In the name of Allah, the Most Gracious, the Most Merciful, the CyberCaliphate under the auspices of ISIS continues its CyberJihad. While the US and its satellites kill our brothers in Syria, Iraq and Afghanistan we broke into your networks and personal devices and know everything about you.

You'll see no mercy infidels. ISIS is already here, we are in your PCs, in each military base. With Allah's permission we are in CENTCOM now.

We won't stop! We know everything about you, your wives and children.

U.S. soldiers! We're watching you!

There is no God but Allah and Muhammad is his Prophet! There is no law but Sharia!

U.S. Central Command's YouTube account was overtaken with the same pro-Islamic State avatar and several videos.

Image via YouTube

The hacking occurred as President Barack Obama was speaking on cybersecurity. A tweet was issued from the president's Twitter account, to which the hackers of Central Command's account replied with yet another ominous threat.

Image source: Twitter/@BarackObama 

About 30 minutes later, Central Command's Twitter account was suspended and its YouTube account was "terminated due to repeated or severe violations of our Community Guidelines."

Once under control, a spokesman for Central Command confirmed what had happened in a brief statement, saying the two accounts were "compromised," while adding that the "appropriate measures" were being taken to address the matter.

It all happened just one hour before White House Press Secretary Josh Earnest was set to take to the podium to field reporters' questions on what was already sure to bring a few tense exchanges. Reporters were anxious to find out why the administration didn't send a high-ranking U.S. official to join other world leaders in a show of support for France following the "Charlie Hebdo" terrorist massacre last week.

Responding to questions regarding Monday's social media hacking, Earnest downplayed the severity of the events that had just unfolded.

“That’s something we are looking into and are taking seriously. But there is a significant difference between a large data breach and the hacking of a Twitter account," Earnest said.
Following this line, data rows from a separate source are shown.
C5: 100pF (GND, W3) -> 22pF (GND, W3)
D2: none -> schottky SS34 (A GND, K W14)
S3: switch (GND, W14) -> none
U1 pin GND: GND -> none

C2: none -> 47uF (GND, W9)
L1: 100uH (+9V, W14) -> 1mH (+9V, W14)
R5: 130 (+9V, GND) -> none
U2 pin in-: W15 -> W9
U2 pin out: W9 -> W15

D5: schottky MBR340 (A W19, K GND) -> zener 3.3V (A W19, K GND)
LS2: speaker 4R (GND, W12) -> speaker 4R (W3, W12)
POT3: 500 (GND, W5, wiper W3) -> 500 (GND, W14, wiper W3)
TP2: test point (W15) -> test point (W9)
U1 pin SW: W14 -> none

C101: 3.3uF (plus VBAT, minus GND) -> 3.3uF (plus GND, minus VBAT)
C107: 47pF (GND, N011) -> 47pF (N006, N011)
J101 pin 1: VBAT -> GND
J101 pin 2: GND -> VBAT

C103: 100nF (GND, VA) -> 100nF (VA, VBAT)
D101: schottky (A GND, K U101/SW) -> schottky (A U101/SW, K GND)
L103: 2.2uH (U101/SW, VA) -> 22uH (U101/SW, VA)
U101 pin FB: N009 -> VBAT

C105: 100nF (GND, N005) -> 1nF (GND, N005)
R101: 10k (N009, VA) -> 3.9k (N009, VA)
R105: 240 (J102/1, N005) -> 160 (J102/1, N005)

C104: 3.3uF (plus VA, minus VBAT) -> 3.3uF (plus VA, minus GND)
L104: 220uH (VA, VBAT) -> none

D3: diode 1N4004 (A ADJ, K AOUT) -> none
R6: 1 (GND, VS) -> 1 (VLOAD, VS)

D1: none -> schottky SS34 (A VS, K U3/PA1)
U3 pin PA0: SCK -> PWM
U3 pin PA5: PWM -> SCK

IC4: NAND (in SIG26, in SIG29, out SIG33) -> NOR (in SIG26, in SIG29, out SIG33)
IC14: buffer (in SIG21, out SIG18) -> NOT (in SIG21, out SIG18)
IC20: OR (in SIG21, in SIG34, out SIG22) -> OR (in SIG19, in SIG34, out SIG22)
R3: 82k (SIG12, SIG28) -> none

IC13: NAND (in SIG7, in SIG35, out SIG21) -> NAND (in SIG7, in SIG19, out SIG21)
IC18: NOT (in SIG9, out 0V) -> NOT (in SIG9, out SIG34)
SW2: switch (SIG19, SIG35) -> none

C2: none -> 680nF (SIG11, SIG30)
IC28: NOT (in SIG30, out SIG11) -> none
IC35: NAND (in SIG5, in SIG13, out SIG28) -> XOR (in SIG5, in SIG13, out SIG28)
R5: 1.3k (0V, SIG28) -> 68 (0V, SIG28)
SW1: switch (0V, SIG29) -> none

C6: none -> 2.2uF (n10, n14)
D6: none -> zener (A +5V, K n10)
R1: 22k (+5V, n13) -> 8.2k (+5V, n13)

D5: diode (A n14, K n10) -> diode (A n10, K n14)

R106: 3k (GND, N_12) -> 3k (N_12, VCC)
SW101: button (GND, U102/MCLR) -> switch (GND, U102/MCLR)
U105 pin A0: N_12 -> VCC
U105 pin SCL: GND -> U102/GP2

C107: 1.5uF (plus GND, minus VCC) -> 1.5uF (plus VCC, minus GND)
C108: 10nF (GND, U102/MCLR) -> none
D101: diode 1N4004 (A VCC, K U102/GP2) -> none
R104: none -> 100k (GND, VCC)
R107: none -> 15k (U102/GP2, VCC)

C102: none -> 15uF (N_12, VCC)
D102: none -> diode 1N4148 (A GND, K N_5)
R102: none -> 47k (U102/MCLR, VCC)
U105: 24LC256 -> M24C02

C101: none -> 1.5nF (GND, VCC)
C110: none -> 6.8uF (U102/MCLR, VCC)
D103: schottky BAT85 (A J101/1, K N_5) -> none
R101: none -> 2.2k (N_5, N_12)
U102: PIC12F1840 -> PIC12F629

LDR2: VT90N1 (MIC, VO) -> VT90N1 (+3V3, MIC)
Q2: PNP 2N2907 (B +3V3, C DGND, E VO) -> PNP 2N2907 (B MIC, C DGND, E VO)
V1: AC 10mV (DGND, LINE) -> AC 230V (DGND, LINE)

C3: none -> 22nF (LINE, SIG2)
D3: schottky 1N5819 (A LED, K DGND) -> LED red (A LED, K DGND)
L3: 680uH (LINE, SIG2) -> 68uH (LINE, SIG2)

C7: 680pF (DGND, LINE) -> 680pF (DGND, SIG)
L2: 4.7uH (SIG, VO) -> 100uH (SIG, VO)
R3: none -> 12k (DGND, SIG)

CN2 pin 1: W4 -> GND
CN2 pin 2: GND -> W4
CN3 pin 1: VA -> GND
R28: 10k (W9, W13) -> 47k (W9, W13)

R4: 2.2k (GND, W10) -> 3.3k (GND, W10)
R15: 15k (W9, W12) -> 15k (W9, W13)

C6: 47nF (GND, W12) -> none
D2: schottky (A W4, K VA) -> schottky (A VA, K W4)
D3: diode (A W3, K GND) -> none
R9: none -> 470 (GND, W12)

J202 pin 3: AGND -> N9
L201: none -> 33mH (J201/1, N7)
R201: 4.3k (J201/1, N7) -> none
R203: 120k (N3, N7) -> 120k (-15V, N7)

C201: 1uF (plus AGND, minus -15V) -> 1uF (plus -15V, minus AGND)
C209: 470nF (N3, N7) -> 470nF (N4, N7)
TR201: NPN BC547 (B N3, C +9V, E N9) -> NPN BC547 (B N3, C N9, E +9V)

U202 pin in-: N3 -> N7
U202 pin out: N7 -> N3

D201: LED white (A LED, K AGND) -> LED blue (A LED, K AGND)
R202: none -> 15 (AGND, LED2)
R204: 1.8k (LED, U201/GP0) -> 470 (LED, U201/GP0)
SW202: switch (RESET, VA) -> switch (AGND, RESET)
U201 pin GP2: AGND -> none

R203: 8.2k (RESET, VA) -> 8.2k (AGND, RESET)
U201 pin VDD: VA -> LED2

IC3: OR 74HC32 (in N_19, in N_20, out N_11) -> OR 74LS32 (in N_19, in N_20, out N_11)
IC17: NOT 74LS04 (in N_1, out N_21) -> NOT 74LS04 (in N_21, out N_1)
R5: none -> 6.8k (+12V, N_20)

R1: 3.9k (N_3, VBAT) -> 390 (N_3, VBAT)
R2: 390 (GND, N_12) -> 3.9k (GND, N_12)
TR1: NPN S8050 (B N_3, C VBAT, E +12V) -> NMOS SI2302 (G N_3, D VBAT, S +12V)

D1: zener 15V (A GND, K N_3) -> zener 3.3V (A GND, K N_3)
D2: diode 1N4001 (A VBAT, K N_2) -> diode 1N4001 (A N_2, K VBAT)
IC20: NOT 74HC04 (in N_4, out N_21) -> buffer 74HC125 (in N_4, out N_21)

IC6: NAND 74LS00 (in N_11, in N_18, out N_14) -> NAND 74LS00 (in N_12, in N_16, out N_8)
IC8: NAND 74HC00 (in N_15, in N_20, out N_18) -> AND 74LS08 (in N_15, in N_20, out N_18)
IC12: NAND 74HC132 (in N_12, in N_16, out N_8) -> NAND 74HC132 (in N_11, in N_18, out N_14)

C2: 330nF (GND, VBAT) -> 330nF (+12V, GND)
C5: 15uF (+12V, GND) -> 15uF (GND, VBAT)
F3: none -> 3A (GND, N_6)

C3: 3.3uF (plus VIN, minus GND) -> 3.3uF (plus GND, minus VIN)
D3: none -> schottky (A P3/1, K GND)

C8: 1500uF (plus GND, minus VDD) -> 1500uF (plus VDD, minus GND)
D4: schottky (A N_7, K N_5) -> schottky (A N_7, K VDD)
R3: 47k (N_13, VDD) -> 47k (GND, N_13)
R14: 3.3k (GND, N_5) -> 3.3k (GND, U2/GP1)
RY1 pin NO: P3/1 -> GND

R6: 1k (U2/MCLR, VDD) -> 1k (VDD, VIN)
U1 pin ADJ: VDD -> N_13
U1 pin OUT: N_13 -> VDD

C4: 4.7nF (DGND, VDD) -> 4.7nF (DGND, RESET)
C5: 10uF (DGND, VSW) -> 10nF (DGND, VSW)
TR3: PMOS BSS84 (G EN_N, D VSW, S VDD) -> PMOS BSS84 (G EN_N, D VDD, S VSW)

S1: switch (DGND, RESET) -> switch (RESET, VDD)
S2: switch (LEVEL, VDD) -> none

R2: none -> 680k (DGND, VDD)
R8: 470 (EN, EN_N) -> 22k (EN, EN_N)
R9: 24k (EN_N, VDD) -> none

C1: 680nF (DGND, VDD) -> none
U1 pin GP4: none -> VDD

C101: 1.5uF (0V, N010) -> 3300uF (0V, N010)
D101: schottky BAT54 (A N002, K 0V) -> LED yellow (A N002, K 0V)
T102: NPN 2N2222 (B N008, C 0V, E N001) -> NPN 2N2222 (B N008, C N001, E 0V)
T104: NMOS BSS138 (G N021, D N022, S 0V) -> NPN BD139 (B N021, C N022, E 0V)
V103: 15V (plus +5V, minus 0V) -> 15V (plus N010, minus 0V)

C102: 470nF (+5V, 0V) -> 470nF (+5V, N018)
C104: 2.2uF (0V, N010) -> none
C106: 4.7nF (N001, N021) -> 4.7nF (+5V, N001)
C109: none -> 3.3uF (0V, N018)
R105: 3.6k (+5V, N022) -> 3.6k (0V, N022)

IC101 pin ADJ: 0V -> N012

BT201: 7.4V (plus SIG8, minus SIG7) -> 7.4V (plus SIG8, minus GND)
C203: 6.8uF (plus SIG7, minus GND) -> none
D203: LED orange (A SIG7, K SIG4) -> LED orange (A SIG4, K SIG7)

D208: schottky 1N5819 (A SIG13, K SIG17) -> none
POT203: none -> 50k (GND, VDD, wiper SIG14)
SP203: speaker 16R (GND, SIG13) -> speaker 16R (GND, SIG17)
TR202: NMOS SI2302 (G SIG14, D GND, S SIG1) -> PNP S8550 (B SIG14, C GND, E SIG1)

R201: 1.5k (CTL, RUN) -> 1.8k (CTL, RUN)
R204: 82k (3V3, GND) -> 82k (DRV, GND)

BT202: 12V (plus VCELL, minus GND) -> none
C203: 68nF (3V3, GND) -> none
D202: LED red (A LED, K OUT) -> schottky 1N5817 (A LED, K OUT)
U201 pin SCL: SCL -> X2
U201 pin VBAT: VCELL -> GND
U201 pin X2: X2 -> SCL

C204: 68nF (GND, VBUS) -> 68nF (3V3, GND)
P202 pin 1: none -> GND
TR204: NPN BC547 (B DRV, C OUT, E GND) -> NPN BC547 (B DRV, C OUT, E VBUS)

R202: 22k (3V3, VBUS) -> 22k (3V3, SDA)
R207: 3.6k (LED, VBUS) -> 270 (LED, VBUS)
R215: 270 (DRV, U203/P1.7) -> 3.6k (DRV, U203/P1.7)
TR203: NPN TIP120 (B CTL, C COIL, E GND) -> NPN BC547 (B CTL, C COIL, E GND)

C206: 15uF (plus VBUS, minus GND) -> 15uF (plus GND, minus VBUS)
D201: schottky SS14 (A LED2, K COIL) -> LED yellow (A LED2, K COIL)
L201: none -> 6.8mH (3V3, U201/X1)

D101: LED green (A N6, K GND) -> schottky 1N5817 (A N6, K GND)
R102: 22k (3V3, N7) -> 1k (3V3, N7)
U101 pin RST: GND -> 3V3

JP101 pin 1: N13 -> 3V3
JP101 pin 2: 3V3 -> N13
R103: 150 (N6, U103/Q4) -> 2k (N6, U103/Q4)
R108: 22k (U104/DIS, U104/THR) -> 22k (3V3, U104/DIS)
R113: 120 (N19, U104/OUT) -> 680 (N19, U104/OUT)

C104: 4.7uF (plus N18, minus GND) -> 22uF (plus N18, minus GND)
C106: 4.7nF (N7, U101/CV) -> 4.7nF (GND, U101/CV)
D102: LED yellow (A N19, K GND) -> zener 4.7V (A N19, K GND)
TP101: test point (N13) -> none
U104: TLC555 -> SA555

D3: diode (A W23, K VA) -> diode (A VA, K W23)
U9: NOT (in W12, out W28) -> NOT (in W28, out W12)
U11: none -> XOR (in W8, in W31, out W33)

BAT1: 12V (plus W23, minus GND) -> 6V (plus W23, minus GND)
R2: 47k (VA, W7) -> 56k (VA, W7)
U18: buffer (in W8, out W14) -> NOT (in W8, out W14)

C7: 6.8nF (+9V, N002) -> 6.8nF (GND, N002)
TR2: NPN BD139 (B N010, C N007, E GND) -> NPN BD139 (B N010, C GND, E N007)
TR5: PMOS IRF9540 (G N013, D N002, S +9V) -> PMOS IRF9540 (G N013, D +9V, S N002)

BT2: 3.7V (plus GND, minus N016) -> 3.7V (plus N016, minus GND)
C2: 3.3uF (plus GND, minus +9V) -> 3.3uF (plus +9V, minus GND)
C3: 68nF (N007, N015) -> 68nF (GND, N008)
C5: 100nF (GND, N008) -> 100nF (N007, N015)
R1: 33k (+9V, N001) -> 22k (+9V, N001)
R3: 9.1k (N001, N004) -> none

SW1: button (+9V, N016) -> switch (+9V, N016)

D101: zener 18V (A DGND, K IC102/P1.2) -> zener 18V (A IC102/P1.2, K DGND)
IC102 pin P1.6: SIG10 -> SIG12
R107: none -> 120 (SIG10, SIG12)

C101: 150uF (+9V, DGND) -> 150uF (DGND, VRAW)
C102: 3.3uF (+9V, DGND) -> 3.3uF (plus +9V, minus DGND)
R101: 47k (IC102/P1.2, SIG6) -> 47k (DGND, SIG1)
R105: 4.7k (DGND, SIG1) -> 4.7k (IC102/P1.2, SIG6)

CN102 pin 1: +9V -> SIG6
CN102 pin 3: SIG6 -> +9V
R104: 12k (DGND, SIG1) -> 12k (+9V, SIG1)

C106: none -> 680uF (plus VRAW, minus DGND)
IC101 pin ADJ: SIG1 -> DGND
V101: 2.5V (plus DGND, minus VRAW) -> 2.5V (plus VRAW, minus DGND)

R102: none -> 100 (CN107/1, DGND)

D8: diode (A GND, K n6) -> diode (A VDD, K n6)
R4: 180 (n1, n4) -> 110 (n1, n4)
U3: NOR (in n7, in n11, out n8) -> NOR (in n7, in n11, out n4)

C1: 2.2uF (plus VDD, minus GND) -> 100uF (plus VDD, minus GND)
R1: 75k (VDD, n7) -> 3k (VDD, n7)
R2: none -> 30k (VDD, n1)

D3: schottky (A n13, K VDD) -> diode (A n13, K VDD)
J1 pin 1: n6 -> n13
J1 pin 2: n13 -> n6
Central Command issued an additional statement later on Monday, confirming once again what happened and pointing out the sites that were hacked are on commercial servers – not government servers. Further, CENTCOM acknowledged, both sites have been taken offline while the defense department and intelligence officials look further into what happened, noting that no operational military networks were compromised in what it called a case of "cybervandalism."

As for the information that was released in the hacking, the military operations center said that no classified information was posted and none of the information posted actually came from the military operation's server or social media sites.